12. 4. 2022

Americans and French will supply nuclear fuel to Temelín

The American company Westinghouse and French company Framatome have won the tender to supply nuclear fuel assemblies for the Temelín Nuclear Power Plant. Deliveries will start in 2024 and continue for approximately 15 years. The contract is worth billions of crowns.

Three bidders, Framatome, TVEL and Westinghouse, participated in the tender launched in April 2020. Due to diversification, two suppliers were finally selected so that CEZ Group could reliably ensure a continuous supply of fuel cells for the Temelín Nuclear Power Plant’s reactors in the future,  thus minimizing the risks of a possible supply outage.

Both winning companies are world leaders in the nuclear power industry.
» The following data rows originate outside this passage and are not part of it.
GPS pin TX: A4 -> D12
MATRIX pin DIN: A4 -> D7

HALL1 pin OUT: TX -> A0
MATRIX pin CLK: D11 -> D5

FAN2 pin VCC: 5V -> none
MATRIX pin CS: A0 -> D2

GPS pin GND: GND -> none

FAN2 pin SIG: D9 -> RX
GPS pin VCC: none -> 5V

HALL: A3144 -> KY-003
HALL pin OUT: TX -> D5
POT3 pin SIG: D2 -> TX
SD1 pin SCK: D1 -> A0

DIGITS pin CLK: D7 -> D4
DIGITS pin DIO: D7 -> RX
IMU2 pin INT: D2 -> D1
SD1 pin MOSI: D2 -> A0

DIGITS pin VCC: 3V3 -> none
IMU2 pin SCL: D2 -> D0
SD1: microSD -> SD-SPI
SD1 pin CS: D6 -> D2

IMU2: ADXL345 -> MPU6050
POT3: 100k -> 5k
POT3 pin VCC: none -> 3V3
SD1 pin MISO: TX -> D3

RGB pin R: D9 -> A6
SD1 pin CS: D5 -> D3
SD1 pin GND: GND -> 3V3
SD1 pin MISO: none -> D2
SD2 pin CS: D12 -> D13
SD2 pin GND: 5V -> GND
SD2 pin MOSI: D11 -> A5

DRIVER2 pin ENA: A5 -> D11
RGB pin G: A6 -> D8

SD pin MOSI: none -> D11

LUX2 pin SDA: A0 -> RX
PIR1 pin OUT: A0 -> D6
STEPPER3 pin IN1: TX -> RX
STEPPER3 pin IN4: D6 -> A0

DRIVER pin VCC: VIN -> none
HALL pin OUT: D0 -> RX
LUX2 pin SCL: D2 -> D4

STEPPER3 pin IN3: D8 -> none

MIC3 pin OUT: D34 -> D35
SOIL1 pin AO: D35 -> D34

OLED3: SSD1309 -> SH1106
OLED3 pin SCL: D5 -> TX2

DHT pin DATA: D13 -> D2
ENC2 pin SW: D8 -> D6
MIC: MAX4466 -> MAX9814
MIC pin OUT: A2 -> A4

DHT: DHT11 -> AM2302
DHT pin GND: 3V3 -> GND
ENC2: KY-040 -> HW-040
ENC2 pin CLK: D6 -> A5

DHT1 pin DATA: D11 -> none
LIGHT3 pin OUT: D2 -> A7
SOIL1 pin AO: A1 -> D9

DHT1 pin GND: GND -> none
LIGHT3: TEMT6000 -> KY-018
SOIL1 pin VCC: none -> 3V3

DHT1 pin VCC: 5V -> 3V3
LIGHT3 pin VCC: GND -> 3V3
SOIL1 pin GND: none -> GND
Westinghouse, with a manufacturing plant in Sweden, has already supplied fuel assemblies to Temelín for ten years after its commissioning. Framatome is the only manufacturer based in the European Union that supplies fuel assemblies to most Western European nuclear power plants.

Westinghouse Electric Company has more than 60 years of nuclear power experience worldwide. It offers products and services in the design, construction, management, servicing and maintenance of nuclear power plants, and the manufacturing and servicing of key nuclear components. It currently operates in 19 countries.

Framatome is an international company, with more than 60 years of history, involved in the design of nuclear power units, the design, service, and installation of components for nuclear power plants, production of nuclear fuel, and supply of measurement and control systems. It supplies 380 reactors worldwide.

Since the beginning of the year, the Temelín plant has generated 4.9 terawatt hours of electricity and provided 20 percent of the annual electricity consumption in Czechia. Together with Dukovany, these plants produce the largest amount of clean electricity and thus significantly contribute to CEZ Group’s emission-free generation. Thanks to nuclear power plants, the emission of approximately two tens of millions of tons of CO2 is avoided every year.